Here's how it looked today.
Started off with a warm up of the Three Segment Armpit cast (from Order, to shoulder park, to Back position, back to shoulder, back to Order)
Then 10 sets of singles, lowering the Bruiser to Back position and trying to cast out into order. I can reliably perform this drill with my right hand but not with the left yet. I also still get nervous going into back position without stopping at the shoulder.
Density Cycle: 20 sets of 5 in 20 minutes, Two-Handed Hammer Throw
Awesome! I love this exercise. My back/torso felt great! I just feel powerful doing these. But I only did other drills in between sets until about set 15. I was panting by then.

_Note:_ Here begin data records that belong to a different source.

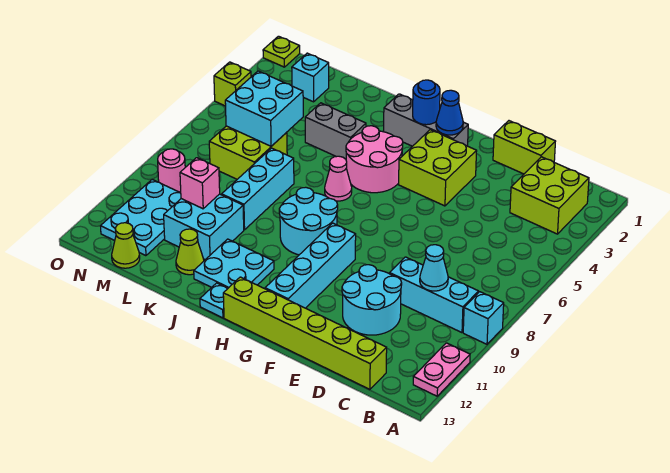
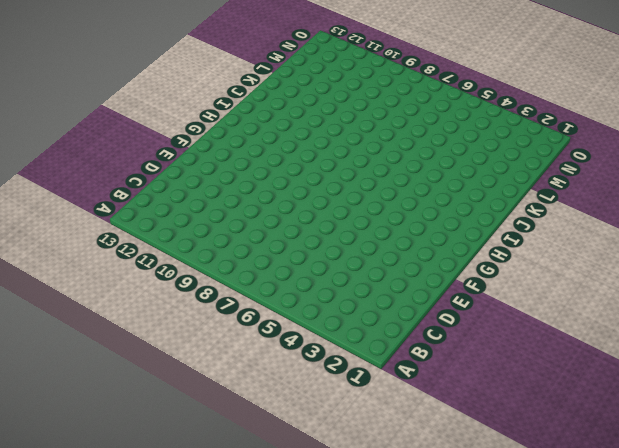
none -> cyan brick A9 level 1
none -> pink plate A11:A12 level 1
none -> lime brick B2:C3 level 1
none -> cyan brick B9:D9 level 1

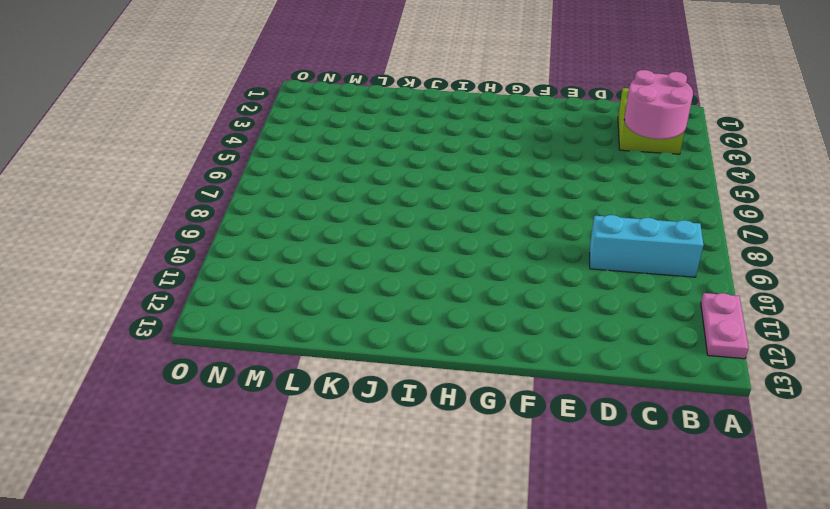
pink round brick B3:C4 level 2 -> pink round brick H4:I5 level 1
none -> cyan brick A9 level 1
none -> lime brick C13:H13 level 1
none -> lime brick D1:E1 level 1
none -> cyan round brick D10:E11 level 1

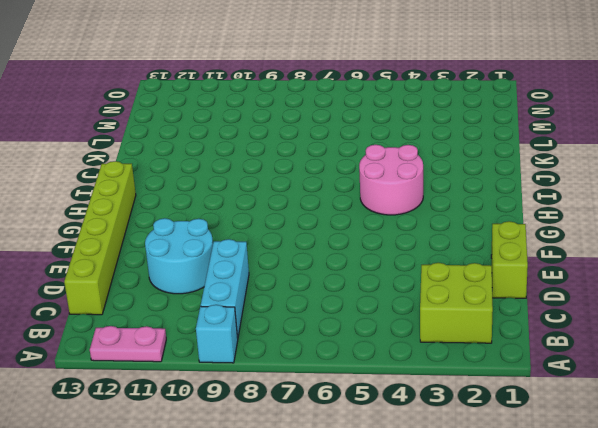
none -> lime brick F3:G4 level 1
none -> grey brick G2:I2 level 1
none -> cyan brick G9:G12 level 1
none -> cyan round brick H8:I9 level 1

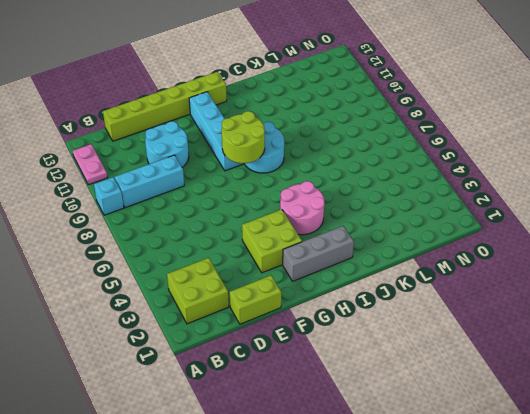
lime round brick G8:H9 level 2 -> none
none -> pink cone I6 level 1
none -> cyan plate I11:J12 level 1
none -> cyan plate I13 level 1
none -> grey brick J4:K4 level 1

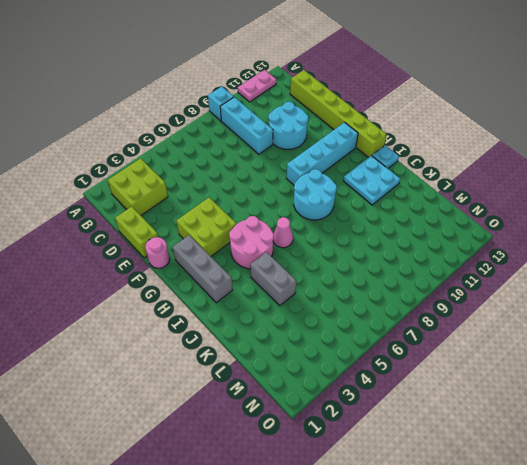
pink round brick F1 level 1 -> pink round brick N9 level 1
none -> cyan brick K7:K9 level 1
none -> cyan brick K10:L11 level 1
none -> lime cone K12 level 1
none -> lime brick L6:M7 level 1

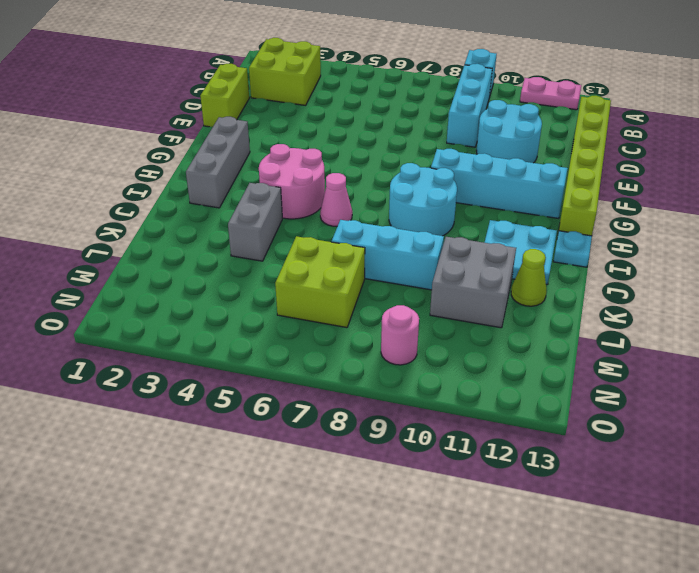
grey brick K10:L11 level 1 -> cyan brick K10:L11 level 1
none -> lime brick F3:G4 level 1
none -> cyan brick M2 level 1
none -> cyan plate M10:N12 level 1
none -> lime cone M13 level 1

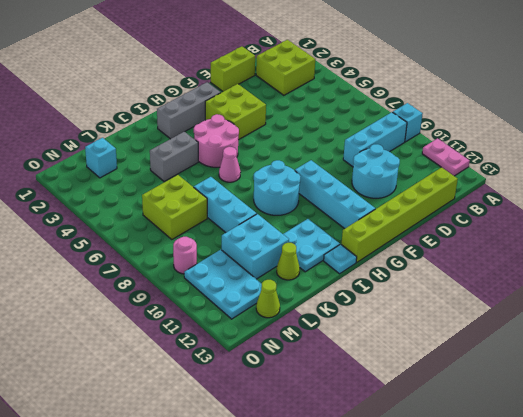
none -> lime plate O1 level 1
none -> lime brick O4 level 1
none -> cyan cone C9 level 2
none -> blue cone G2 level 2

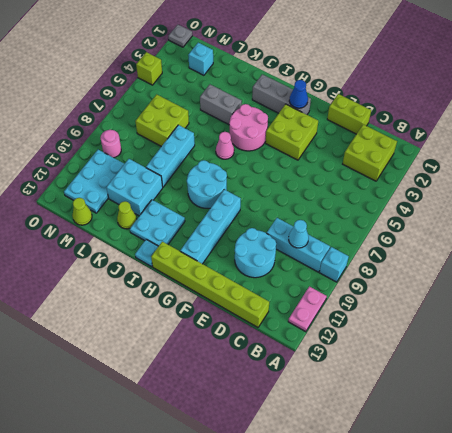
grey plate O1 level 1 -> lime plate O1 level 1
none -> blue round brick H2 level 2
none -> cyan brick L5:M6 level 2
none -> pink brick L10 level 2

Catch Work: triple grip drill, blob catches
Loopy Shoulder Cast: In Coach Jones' article he described these as two consecutive shoulder casts and I had never realized that before. So instead of passing this to the other hand as in the Loop, I ended in Muscle Out, as in a shoulder cast. I'll stick with these for a while.
Exhausting but enjoyable work. I am curious what the Hammer Throws will do for my core, but I am sure it will be good things.